ALL the imagery in this passage is extremely picturesque, as well as expressive. Earthly things are plainly shadows-not by accident, but by preadjustment and design-of the heavenly; and dim as they are since the introduction of sin, they afford us, notwithstanding, some faint idea of those bright and glorious things that lie folded up in the future, unseen and eternal. The Arabs have an old traditional belief, that there is a perpetual fountain in heaven, and that all who are permitted to drink of the waters of the river that flows from it, drink in the elements of immortality and perfect happiness. This tradition is a remnant of ancient truth. This river may be here employed to denote that full and ceaseless supply of spiritual life and joy and peace, which flows from the throne of God and the Lamb; or it may be the sacred symbol, in this as in other parts of Scripture, of that Holy Spirit who communicates every blessing of which the believer, in heaven or earth, is the recipient. This last idea is confirmed by a reference to Ps. xlvi., in which we read of a river whose "streams make glad the city of our God;" and again, in John vii. 37, "This spake he of the Spirit;" and perhaps the same great truth may be embodied in that beautiful promise, "They shall drink of the rivers of thy pleasure." The figure here employed is plainly fitted to suggest the idea of abundance. A cistern is limited in size, and is very soon exhausted of its waters; it receives all, and originates none; the largest fountain, however teeming, holds but little and may be emptied; but here there is set before us a deep, clear, and glorious stream, its fountain above the skies, rolling onward silently to the main.

In this dispensation we have springs and streamlets, their contents borrowed and easily exhausted; but in that dispensation we have access to the river itself. Past generations, of every clime and age, have drunk of it, and have been refreshed; and future generations will continue to drink of it too. Adam, Abraham, Isaac, Jacob, Peter, Paul, and Polycarp, Augustine, the Waldenses and Paulicians, Luther, Knox, and Latimer, have all drunk of it, and derived from it refreshment and peace; and yet it rolls with undiminished flood, and countless myriads are welcome to drink of it, and sure to be satisfied from it, still.

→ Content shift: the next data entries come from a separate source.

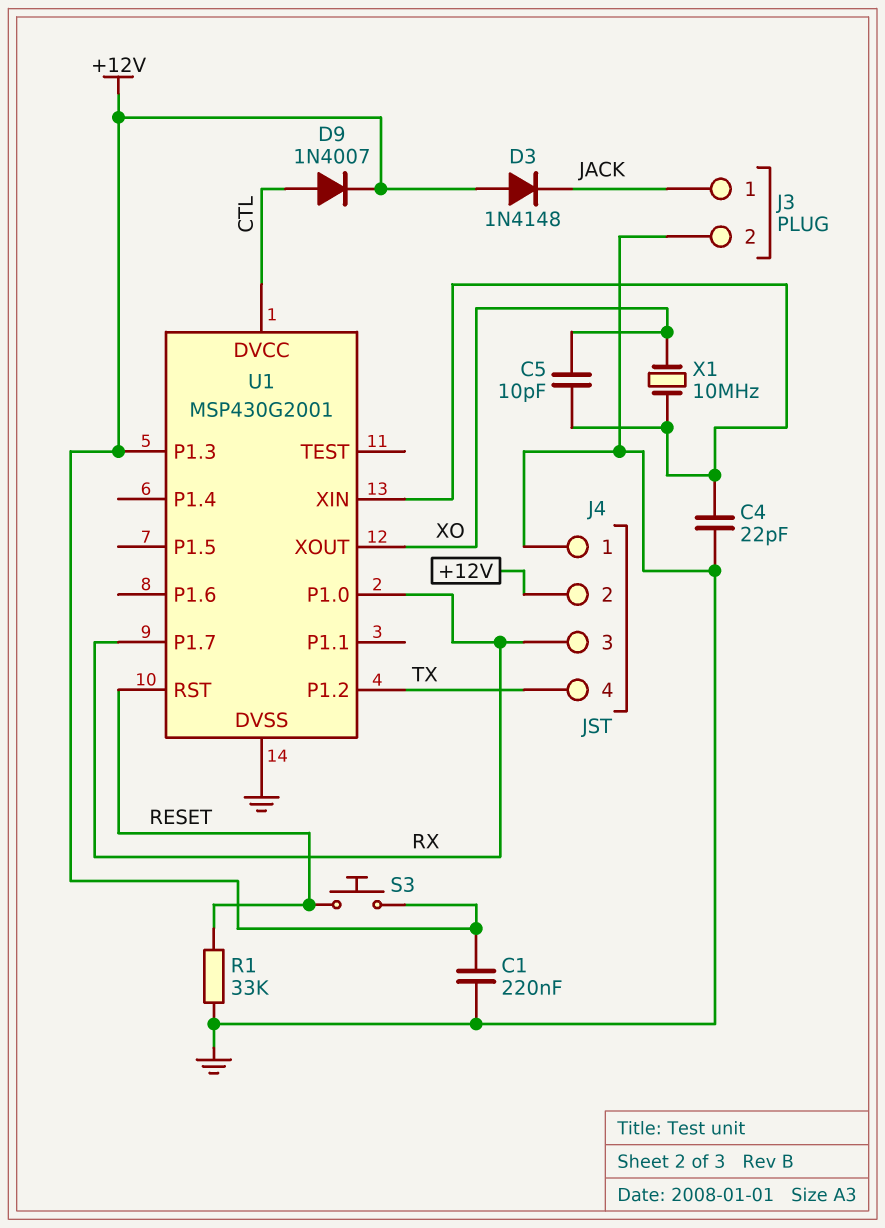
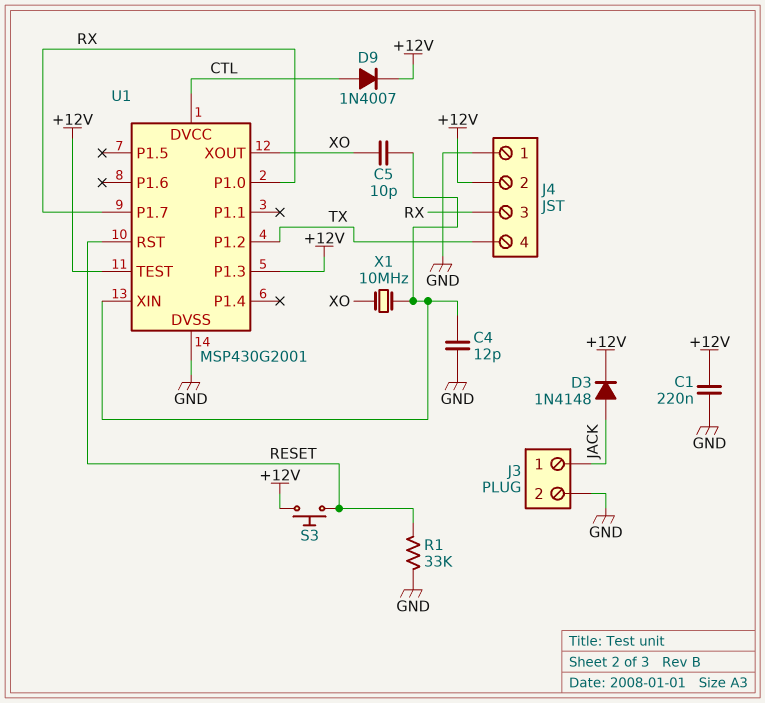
C4: 22pF (GND, U1/XIN) -> 12pF (GND, U1/XIN)
D3: diode 1N4148 (A +12V, K JACK) -> diode 1N4148 (A JACK, K +12V)
U1 pin TEST: none -> +12V

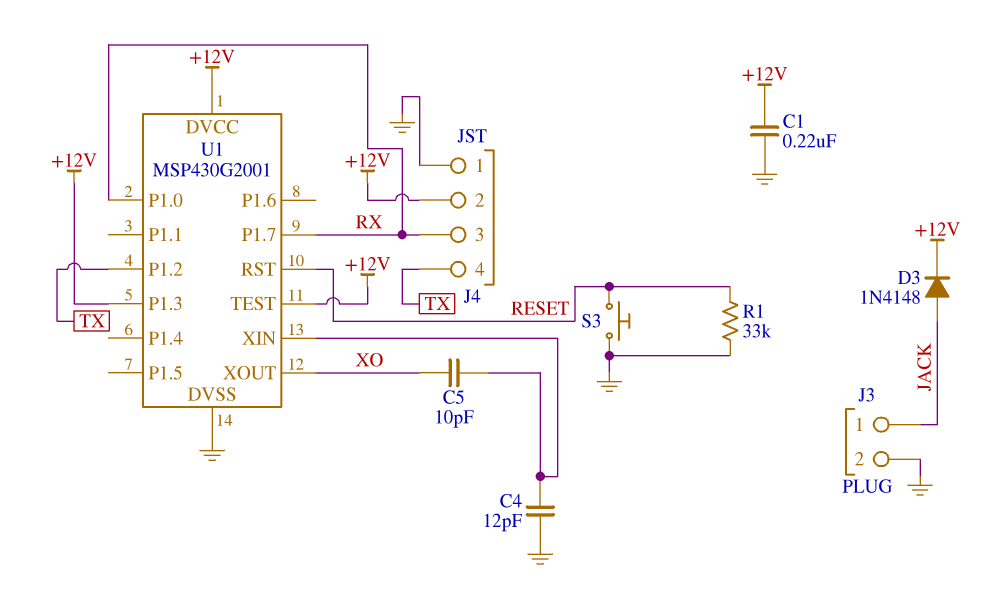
D9: diode 1N4007 (A CTL, K +12V) -> none
S3: button (+12V, RESET) -> button (GND, RESET)
U1 pin DVCC: CTL -> +12V
X1: 10MHz (U1/XIN, XO) -> none

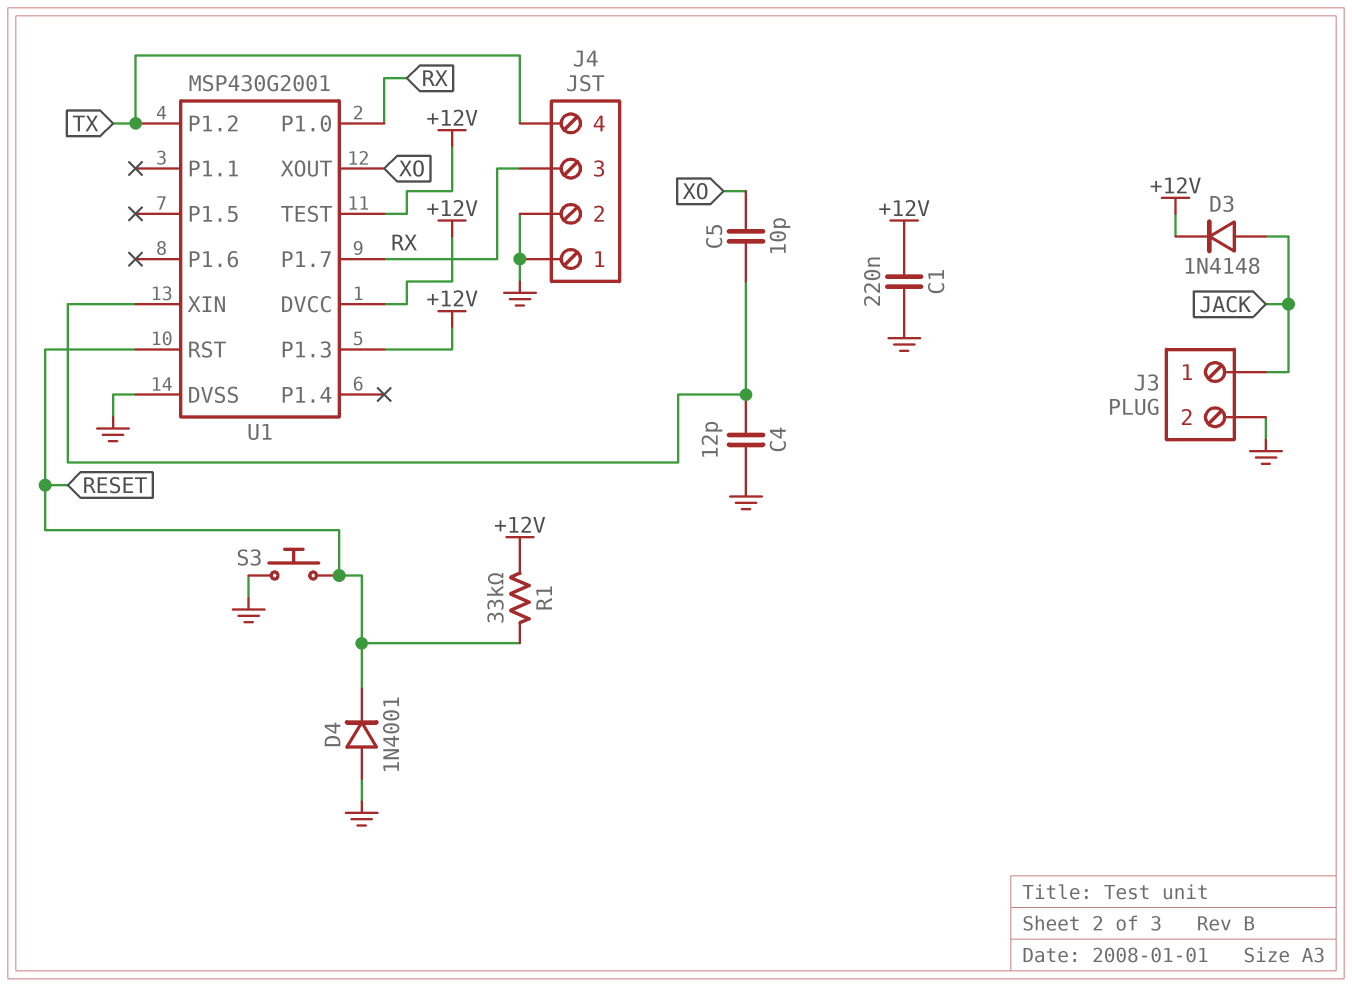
D4: none -> diode 1N4001 (A GND, K RESET)
J4 pin 2: +12V -> GND
R1: 33k (GND, RESET) -> 33k (+12V, RESET)

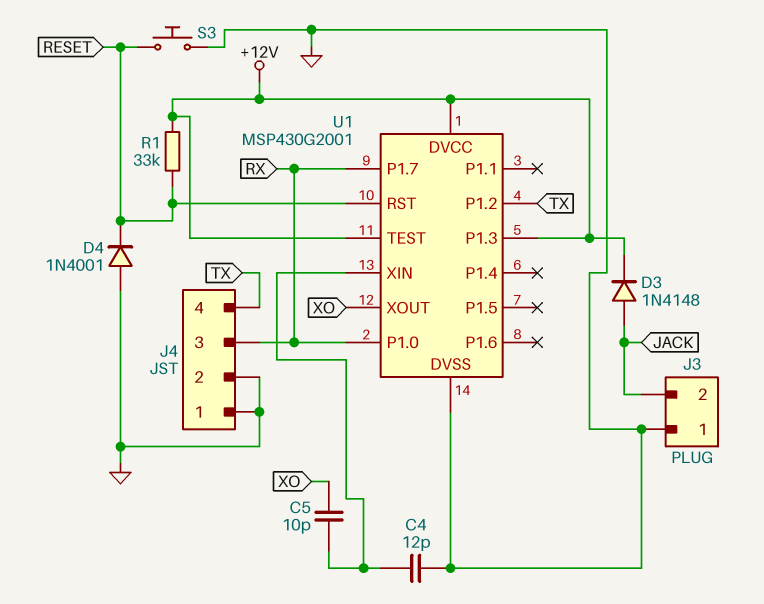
C1: 220nF (+12V, GND) -> none
J3 pin 1: JACK -> GND
J3 pin 2: GND -> JACK

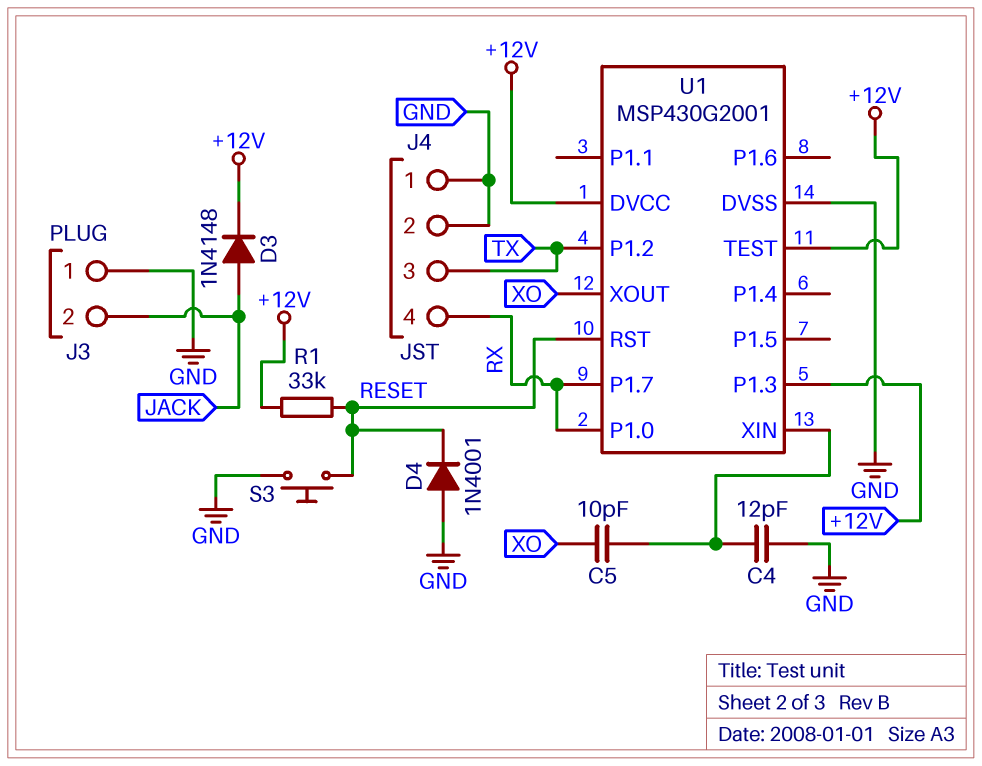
J4 pin 3: RX -> TX
J4 pin 4: TX -> RX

As light may be divided into its colours, this river may be divided into its component. streams. These streams are named in Gal. v. 22, 23: "But the fruit of the Spirit is love, joy, peace, longsuffering, gentleness, goodness, faith, meekness, temperance;" and they deposit in their channels, as they run, far more precious things than the fabled sands of the ancient Pactolus.

This river, too, is perfectly "pure." Nothing in this dispensation is so. The trail of the serpent has polluted all: the purest gold has an alloy; the brightest iron contracts rust; the fairest landscape is not without defects; the loveliest flower has blight on it, and the ripest fruit is first insect-stung; and where all the exterior sparkles to the eye with glistening beauty, we have only to penetrate within, and we shall find quicksand upon quicksand, and depth after depth,-in one word, "the heart of man deceitful above all things, and desperately wicked." In these waters, however, these is no mixture of uncleanness of any kind. The pure channel pours along a pure current, and the inhabitants of the New Jerusalem drink of its unadulterated waters, which are lit up as they run with the glory that shines from between the cherubim. Neither Abana, nor Pharpar, nor the Tiber, nor the Isis, pour into its flood one drop of their tainted waters. These celestial streams retain through endless generations their aboriginal excellence, and remain pure as their fountain, perennial as the throne.

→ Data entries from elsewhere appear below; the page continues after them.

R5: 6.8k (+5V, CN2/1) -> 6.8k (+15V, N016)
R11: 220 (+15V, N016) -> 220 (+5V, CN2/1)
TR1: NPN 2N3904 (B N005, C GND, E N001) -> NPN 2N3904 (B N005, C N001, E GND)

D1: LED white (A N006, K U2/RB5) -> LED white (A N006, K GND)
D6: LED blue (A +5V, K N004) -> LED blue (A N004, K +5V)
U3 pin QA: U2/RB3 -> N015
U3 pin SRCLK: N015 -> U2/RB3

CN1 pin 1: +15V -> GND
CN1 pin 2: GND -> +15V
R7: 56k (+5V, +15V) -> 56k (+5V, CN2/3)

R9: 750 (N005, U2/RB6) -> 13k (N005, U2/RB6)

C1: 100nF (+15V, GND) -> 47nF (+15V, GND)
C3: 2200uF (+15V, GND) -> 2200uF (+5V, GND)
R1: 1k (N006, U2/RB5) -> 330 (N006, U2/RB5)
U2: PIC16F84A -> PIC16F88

This stream is also described as being "clear as crystal;" a characteristic perfectly distinct from that on which we have just been speaking. Purity denotes its substance-clearness, its appearance. It is on the bosom of this river that we behold, as in

a glass, the glory of the Lord.

Milton admits this mirror-use of

a river here referred to, when he describes Eve looking at herself in the crystalline streams of Paradise

I laid me down

On the green bank, to look into the clear
Smooth lake, that to me seem'd another sky.
As I bent down to look, just opposite,
A shape within the watery gleam appear'd,
Bending to look at me: I started back;

It started back; but pleased, I soon return'd;
Pleased, it return'd as soon; with answering look
Of sympathy and love.

This river, which broke forth so fair and beautiful in Paradise, now runs often underground, and is shaded and darkened by the existing scenes through which it flows. But in the New Jerusalem it will break forth from the Rock of ages in more than its pristine beauty and purity, and rush along like molten silver, evermore reflecting from its bosom "mercy and truth that have met together, and righteousness and peace that have kissed each other," once more the perfect mirror of a holy God and a perfect universe.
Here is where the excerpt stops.